04:25 PM
What Banks Don’t Know About E-mail Archiving Can Hurt Them
Turn Down the Volume
Each employee at Woodsville Guaranty Savings Bank ($289 million in assets) in Woodsville, N.H., receives between 50 to 100 e-mails each day, and each sends out between 25 to 30, relates Bob Miller, vice president and information systems officer for the bank. And, consistent with the overall average, 80 percent of the e-mail the bank receives is spam, he says.
The most difficult aspect of managing messaging for Woodsville Guaranty Savings Bank to control is storage, according to Miller. "E-mail archiving is the buzz topic right now," he says. "Regulators want it. Legal wants it. It's a case of the pen is mightier than the sword."
Archiving e-mail involves automatically placing e-mail-based records into secure archival storage where they can be easily retrieved. Although e-mail archiving is a top-of-mind concern for many banks, there are financial institutions that still are indifferent to the requirement, says Richard Purdy, global financial services marketing and solutions development leader for EMC Corp., a Hopkinton, Mass.-based provider of products, services and solutions for information management and storage.
Organizations mistakenly think that if they back up e-mail, then they're accountable for it, and if they don't, then that information can't incriminate them, explains Purdy. But that is just not the case, he stresses, pointing to recent litigation as prime examples of companies that already have been hurt by what they don't have.
If effective message archiving isn't on the mind of bank executives, it should be, adds Woodsville's Miller. "We are probably one of the few banks in our area that are [using archiving] right now," he says. Other banks in the area -- apart from the largest national and regional financial institutions -- still are using tapes, he contends. In fact, according to a September white paper from Black Diamond, Wash.-based Osterman Research, most organizations don't archive their e-mail, instead relying on backup tapes to preserve data.
With such outdated methods, trying to retrieve just one e-mail could take a couple of hours compared to less than one minute with Woodsville's archiving system, which is hosted by Norwalk, Conn.-based managed e-mail-archiving provider Fortiva, Miller says.

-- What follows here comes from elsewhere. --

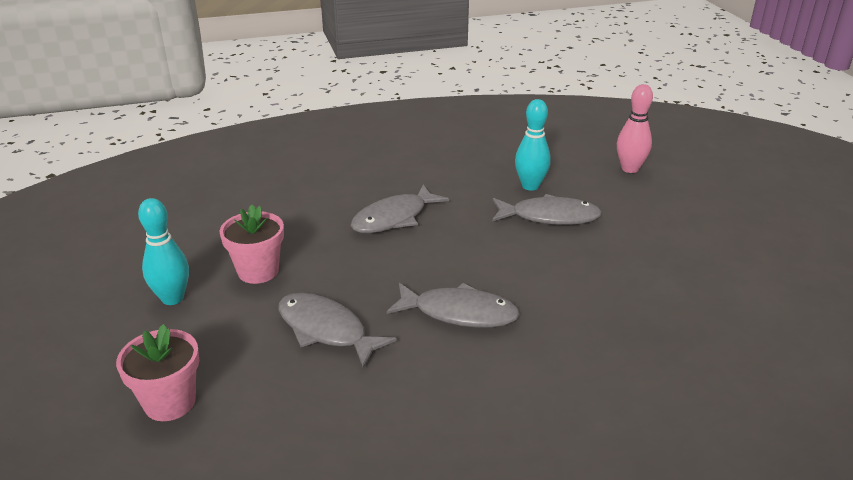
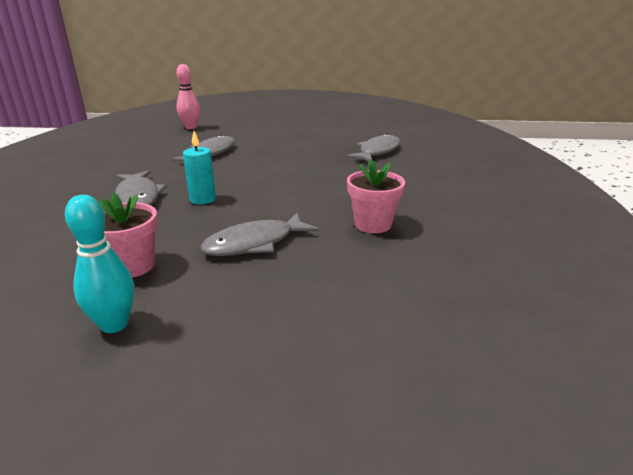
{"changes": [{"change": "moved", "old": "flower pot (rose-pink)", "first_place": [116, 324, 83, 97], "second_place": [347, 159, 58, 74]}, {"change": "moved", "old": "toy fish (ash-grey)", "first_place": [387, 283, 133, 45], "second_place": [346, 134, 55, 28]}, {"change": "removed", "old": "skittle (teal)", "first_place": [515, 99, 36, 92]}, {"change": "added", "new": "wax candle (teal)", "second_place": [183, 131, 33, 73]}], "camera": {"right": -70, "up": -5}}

That's not something that will fly when litigation calls for information to be discovered in a timely matter.
"Judges are increasingly disinclined to be lenient for bad information management," Gartner's Logan asserts, adding that at least three-fourths of all companies will be involved in legal action that will require a systematic approach to legal discovery. "You will need to be proactive about getting this stuff together for the judge," she says. In fact, 24 percent of organizations have had employee e-mail subpoenaed, and 15 percent of companies have gone to court to battle lawsuits triggered by employee e-mail, according to a July survey from the American Management Association (New York).
However, according to Logan, "There isn't a corporation in the U.S. -- or in the world for that matter -- that has an effective records-retention policy across the board."